When a no-wave punk band move into an artist’s apartment building in Union Square, NYC, the constant noise and bickering of the people around him drive him to insanity, causing him to pick up a power drill and hunt the streets for the homeless population to brutally murder.
As with a lot of Arrow’s releases, the artwork for these movies has always played a crucial role in their image to the public, and without doubt The Driller Killer is the most important one of all. In an era where small video labels were marketing their video releases in the most extreme ways possible, in order to profit from the loopholes that allowed them to sell movies not seen in the cinema, the sight of a man’s head being drilled open with promises of intense gore caught the eyes of the censors and other busybodies.
And thus the video nasty was born, with The Driller Killer being the poster child and being singled out as being almost entirely responsible. The irony being, like a lot of the movies that made the list, the marketing was certainly the only reason as the content of the movie is surprisingly tame.
More arthouse than horror, the majority of the film feels more fly on the wall of how the late 70s New York punk and art scene really looked. It’s no doubt a fascinating times for many people for a multitude of reasons, so to get such a raw look back at it might overshadow any feelings it might have generated on it’s release. Union Square is now a hub of the city, with multiple subway lines converging and tons of foot traffic going through it every day. To say it’s ‘safe’ is an understatement, whereas the area 40 years ago looked and felt a lot different. The Manhattan as portrayed in films like this has almost entirely disappeared, thus the cult status of these titles.
With only a few brief segments of violence, mainly in the middle of the film where the majority of the murders takes place, those expecting a typical gory slasher will undoubtedly be disappointed that the hype was based on marketing and nothing else. From that point of view, The Driller Killer is essentially a throwaway title, but the marketing simply betrays what the movie was even about. With a slow pace, low budget, dubious acting and many other elements facing it, it’s clear that it would be difficult to sell without a gimmick. It’s a trick still used by many studios today, where many dramas are sold as comedies, and foreign films have a suspicious lack of dialog in their trailers.

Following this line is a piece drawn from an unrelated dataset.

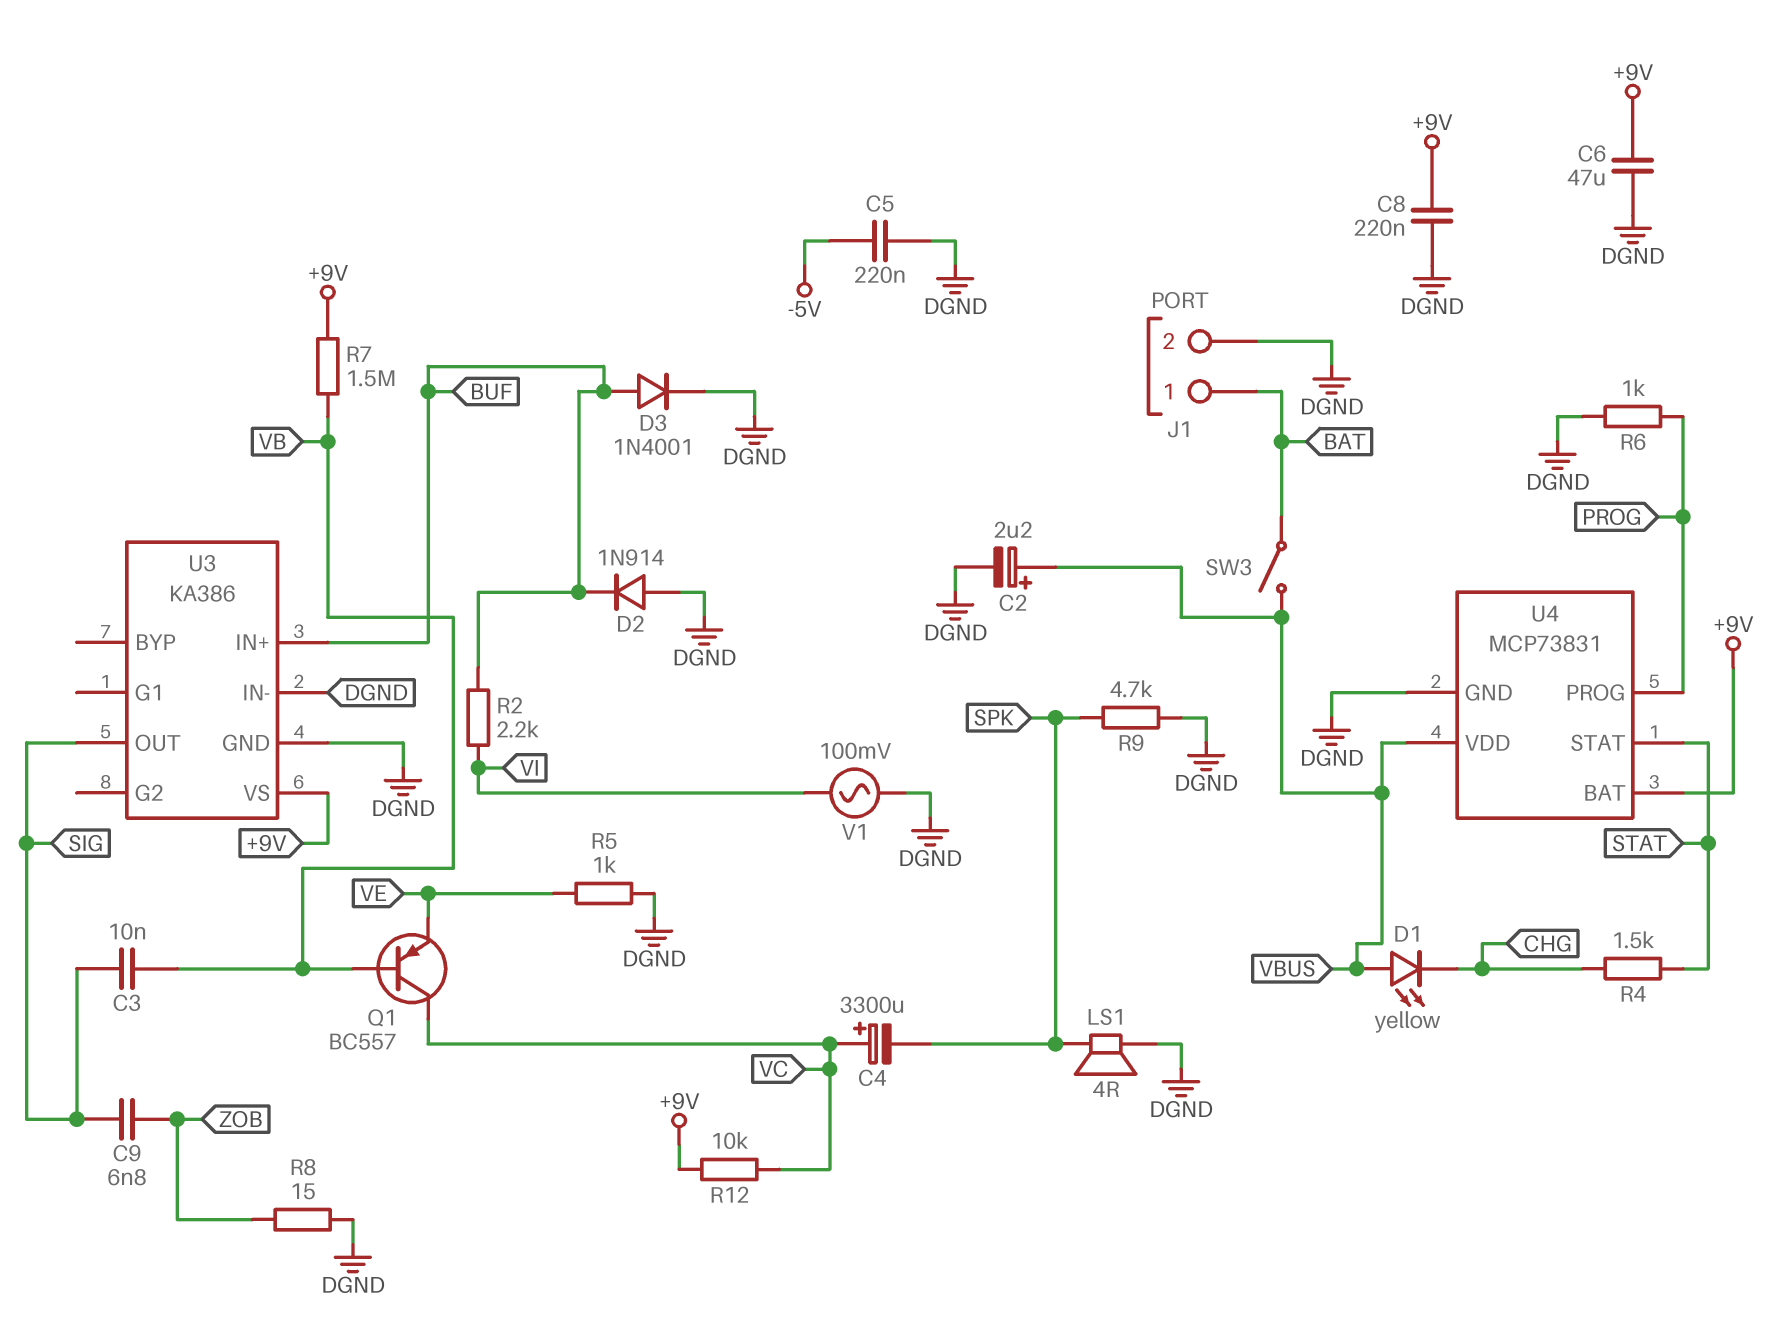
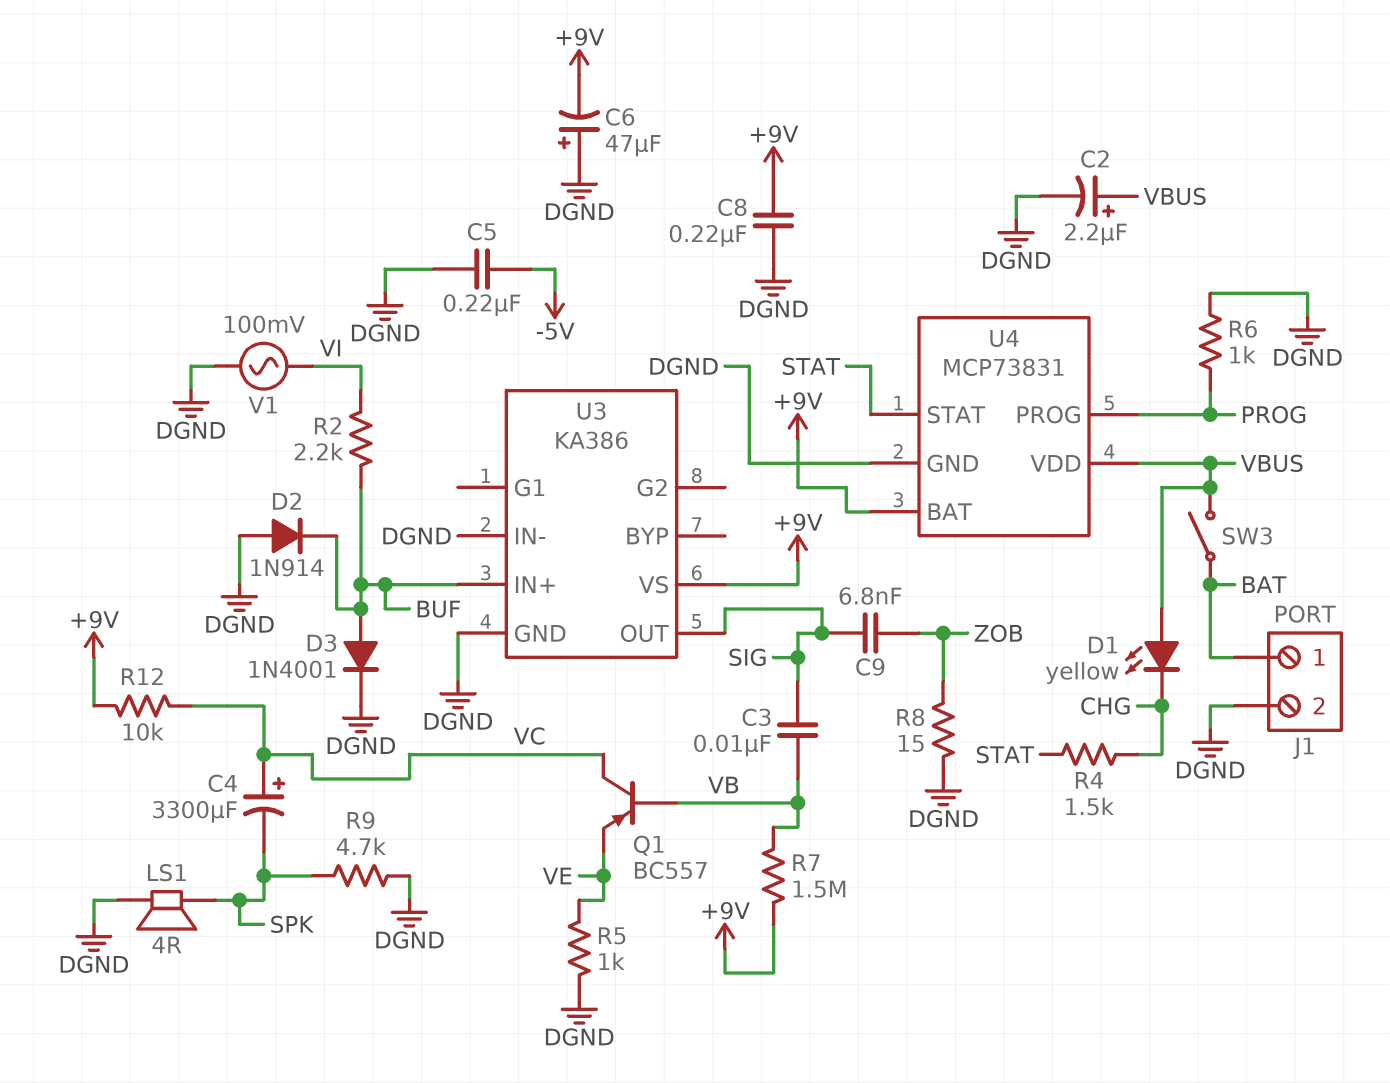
C6: 47uF (+9V, DGND) -> 47uF (plus DGND, minus +9V)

The Driller Killer probably offers more to audiences now than it did on original release, as it offers us a look at the beginning of Abel Ferrera’s serious filmmaking prior to making titles such as Bad Lieutenant and King of New York.
With 2 versions of the film, in both 1.37:1 and 1.85:1 aspect ratios, Arrow have ensured that everyone is able to watch The Driller Killer in whichever presentation they want. With only a $20,000 budget and shot on 16mm, there’s no doubt it’s a rough looking film, but the print is in good condition for the most part and fans will certainly be impressed with the audio and video treatment.
Sporting a new commentary, a feature length documentary of the locations in NYC that inspired the director, and the usual trailers and interviews, there’s certainly enough on the disc to interest those with an interest in the movie, something which Arrow have certainly made a good name for themselves in providing on these kinds of releases.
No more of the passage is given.